Functional networks of weather events propagation between airports

López Martín, Raúl (supervisor: Massimiliano Zanin)
Master Thesis (2022)

Meteorology and climatology are fields of high relevance, not only from a purely scientific side, but also as they affect everyday life. For example, in aviation industry they play a key role, up to the point that flights can get delayed and cancelled, and airports can even stop operating temporarily due to the atmospheric conditions. Understanding the evolution and properties of the different meteorological variables is necessary to, for example in the last mentioned area, make air travel safer and minimize disruptions.

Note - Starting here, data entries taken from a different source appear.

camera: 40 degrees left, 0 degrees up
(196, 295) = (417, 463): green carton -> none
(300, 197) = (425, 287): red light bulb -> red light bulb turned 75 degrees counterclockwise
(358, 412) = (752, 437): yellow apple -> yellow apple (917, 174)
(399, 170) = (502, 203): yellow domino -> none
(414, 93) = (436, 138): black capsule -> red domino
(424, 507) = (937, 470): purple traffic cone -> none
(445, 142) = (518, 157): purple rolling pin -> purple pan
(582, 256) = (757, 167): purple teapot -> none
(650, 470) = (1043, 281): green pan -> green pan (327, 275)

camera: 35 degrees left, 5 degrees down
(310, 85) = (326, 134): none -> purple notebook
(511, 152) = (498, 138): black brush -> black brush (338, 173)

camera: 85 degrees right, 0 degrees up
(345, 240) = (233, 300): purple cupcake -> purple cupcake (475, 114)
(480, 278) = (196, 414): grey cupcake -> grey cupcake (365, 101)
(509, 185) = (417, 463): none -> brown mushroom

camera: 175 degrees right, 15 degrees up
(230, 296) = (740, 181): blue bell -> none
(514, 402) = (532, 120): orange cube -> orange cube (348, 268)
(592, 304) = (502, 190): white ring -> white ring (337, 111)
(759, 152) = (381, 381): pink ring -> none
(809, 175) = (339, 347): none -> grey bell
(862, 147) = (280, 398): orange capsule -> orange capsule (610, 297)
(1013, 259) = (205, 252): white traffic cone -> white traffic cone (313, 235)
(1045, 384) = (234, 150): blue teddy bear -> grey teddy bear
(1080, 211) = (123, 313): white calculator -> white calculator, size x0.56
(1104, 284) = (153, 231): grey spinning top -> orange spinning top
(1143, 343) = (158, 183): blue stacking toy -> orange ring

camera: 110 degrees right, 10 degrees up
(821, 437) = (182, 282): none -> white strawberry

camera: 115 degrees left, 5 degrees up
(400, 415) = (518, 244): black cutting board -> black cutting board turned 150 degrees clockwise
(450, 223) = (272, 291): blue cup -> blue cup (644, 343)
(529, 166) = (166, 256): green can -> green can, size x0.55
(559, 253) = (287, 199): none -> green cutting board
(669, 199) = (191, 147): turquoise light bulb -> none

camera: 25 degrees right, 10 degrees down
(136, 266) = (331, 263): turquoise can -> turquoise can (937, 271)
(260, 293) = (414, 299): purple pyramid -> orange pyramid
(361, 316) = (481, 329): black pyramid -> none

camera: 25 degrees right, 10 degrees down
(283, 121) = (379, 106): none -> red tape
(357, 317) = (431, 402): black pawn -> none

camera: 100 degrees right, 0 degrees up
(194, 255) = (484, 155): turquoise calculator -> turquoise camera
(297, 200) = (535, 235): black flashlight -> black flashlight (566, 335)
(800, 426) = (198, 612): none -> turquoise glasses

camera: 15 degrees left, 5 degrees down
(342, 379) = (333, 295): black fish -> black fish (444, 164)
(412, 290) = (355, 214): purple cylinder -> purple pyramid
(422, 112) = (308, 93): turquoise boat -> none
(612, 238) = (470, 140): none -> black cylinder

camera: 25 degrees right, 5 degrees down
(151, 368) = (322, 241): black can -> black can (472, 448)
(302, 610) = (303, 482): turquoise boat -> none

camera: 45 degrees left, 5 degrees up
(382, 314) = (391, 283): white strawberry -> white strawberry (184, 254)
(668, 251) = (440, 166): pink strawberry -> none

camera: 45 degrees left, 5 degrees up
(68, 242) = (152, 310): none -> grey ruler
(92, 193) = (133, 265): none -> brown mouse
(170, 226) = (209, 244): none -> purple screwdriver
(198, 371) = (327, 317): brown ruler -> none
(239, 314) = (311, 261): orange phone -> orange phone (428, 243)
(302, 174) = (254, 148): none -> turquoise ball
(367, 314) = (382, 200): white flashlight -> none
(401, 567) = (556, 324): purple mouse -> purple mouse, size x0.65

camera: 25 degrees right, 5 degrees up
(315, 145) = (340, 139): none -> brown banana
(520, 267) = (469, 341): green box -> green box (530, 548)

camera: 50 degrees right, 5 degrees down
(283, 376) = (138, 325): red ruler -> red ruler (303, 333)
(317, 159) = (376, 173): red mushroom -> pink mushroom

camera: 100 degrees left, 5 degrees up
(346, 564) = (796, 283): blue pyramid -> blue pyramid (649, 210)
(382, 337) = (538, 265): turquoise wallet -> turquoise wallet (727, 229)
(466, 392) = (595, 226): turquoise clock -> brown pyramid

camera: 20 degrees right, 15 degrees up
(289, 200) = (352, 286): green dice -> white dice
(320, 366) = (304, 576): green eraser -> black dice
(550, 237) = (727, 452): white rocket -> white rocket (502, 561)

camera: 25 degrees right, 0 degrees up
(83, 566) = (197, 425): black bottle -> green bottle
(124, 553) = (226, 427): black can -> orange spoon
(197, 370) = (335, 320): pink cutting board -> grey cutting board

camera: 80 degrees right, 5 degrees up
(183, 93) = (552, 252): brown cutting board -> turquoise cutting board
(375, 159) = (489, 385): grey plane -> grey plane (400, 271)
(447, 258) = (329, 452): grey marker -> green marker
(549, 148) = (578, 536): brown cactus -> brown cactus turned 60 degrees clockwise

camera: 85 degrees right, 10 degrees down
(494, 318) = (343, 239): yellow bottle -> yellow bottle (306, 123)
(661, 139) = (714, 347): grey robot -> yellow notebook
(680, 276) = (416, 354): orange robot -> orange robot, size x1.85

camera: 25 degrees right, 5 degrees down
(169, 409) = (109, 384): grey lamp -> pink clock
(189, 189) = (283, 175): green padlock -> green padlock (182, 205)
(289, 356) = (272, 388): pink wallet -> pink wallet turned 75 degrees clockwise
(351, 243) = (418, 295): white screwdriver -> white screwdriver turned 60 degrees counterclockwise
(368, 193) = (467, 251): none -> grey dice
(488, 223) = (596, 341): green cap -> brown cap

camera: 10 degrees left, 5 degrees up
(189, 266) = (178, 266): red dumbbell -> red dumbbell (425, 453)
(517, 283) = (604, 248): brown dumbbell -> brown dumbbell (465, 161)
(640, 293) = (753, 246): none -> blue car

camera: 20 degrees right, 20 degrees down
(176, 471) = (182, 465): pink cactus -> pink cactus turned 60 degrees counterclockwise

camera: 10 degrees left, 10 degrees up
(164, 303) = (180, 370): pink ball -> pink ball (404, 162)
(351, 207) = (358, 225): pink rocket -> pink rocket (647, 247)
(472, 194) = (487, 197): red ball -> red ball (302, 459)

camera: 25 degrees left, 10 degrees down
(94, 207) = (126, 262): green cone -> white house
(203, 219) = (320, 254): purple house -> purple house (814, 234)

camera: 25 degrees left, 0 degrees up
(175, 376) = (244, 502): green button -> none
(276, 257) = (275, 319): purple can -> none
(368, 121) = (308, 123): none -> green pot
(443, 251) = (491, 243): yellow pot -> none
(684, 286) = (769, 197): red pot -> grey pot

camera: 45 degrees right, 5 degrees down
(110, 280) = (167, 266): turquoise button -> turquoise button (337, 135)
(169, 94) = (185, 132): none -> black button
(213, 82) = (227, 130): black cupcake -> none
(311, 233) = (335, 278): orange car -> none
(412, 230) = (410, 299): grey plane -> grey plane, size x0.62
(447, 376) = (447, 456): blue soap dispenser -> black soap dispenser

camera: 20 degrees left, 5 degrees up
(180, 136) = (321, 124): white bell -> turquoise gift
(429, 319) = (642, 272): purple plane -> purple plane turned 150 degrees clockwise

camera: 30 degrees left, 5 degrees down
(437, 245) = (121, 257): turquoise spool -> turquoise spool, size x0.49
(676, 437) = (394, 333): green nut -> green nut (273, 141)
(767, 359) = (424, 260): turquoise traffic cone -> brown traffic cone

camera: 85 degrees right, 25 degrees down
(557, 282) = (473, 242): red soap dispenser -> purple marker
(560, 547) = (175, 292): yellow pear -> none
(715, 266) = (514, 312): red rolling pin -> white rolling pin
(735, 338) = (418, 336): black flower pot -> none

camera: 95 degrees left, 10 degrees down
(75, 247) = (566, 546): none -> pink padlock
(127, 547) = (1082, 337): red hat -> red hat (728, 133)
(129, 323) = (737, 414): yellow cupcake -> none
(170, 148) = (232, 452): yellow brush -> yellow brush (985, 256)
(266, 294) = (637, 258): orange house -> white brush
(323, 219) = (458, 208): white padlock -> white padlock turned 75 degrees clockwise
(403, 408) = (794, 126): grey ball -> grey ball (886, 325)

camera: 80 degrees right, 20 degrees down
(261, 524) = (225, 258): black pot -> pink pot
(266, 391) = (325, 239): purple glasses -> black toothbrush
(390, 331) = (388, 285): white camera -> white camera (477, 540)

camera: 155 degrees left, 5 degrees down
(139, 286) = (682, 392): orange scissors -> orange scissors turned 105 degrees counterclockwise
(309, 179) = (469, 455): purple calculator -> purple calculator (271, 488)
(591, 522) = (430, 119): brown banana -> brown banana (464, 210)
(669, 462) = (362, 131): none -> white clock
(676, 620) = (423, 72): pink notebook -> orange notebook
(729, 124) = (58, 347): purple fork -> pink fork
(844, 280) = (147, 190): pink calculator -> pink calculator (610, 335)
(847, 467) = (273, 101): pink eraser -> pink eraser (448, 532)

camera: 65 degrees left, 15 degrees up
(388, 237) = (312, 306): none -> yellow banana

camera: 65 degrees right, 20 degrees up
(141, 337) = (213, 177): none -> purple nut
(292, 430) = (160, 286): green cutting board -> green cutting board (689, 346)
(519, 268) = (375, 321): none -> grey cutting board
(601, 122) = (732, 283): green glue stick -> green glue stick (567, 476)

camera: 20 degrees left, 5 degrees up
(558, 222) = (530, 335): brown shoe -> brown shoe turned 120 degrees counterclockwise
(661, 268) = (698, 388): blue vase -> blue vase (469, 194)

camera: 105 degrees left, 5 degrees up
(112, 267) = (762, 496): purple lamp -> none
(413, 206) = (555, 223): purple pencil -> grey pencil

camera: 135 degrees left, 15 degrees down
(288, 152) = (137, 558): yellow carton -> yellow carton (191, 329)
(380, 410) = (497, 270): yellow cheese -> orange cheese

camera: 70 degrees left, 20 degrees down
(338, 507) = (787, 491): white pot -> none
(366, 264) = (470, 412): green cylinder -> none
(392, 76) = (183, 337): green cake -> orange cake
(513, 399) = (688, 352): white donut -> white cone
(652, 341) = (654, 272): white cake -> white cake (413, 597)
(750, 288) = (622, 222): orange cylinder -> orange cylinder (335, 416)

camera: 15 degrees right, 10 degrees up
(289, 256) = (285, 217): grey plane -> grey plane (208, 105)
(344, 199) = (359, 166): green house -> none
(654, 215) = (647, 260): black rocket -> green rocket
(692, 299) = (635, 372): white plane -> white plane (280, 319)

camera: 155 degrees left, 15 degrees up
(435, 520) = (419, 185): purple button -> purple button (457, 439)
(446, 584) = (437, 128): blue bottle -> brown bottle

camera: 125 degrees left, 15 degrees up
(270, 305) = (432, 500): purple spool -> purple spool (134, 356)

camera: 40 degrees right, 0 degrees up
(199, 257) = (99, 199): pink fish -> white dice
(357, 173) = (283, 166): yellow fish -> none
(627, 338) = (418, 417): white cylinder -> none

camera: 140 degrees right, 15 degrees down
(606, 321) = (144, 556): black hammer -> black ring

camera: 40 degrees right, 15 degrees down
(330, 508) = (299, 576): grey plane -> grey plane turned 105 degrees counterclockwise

Historically, this problem has been addressed, first, by understanding from a physical point of view the laws that rule the associated phenomena and evolution of the meteorological variables; afterwards, when solid foundations on the latter were achieved, with mathematical models able to recreate the found physical laws. In this project, we are going to use a more novel, data-based approach known as functional networks. This methodology first uses a statistical tool to find spatial and temporal relations between a given meteorological variable measured at different spatial locations, for a set of variables. Next, a complex network representation (where nodes are the spatial locations and edges represent the relations) is used to present and analyse the results. Despite the recentness of this framework, it has already been shown to produce relevant results in a wide range of scientific works on the mentioned fields. In this project, leveraging on these results, two main modifications are introduced. First, the used data set is going to be less complete than the ones commonly used, as less than two hundred of unevenly spaced spatial locations, in an extension larger than the size of the European continent, are going to be used as the sources for the time series; opposed to the very high spatial resolution commonly used in other works, where they use full grids of evenly spaced spatial locations with a separation of few tens of kilometers.

The structure of this work is going to be the following. First, the data sets are going to be extracted from the sources which are METARs (acronym of METeorological Aerodrome Reports), which taking into account these reports come as strings of characters, this repre- sents a first challenge of translating the strings to numerical values that can be manipulated and analysed. Second, filtering, interpolation suitability, interpolation, and normalization processes are going to be executed on the data so time series of the desired variables can be reconstructed, and thus used by the statistical tool to find relations between them. The used statical tool is the Granger causality, which will allow us to find “forecasting causalities” between the same variable at different spatial locations. A causality of the aforementioned kind exists if additionally using past values of the variable at a given location help to better predict present ones at another, compared to only using past values of the variable to be predicted. Third, when these relations are found for the desired variables (in this project these are temperature, difference between temperature and dew point, which is related to humidity, and wind speed; all very relevant variables for air transport operations), complex networks are built and analysed.

The results are going to be extracted via three different procedures: calculating the different metrics associated to the topology of the outcome networks, dividing them according to their edges’ properties, which takes advantages of the extra characteristics that add to the network the nodes representing spatial locations and edges representing causalities; and comparing them with different null models (Erdös-Rényi and one that respects the edge prob- ability as a function of the distance between the nodes). From these results, first, hypotheses of the physical phenomena underlying the networks are proposed: the total networks and their structure are the result of both westerlies (wind jet streams that blow from west to east in the European continent) and the closeness between spatial locations generating propaga- tion of tendencies of meteorological variables; and second, through the mentioned results, a validation of the resilience of this methodology, when working with low spatial resolution and using complex network’s metrics to obtain meaningful results, is performed.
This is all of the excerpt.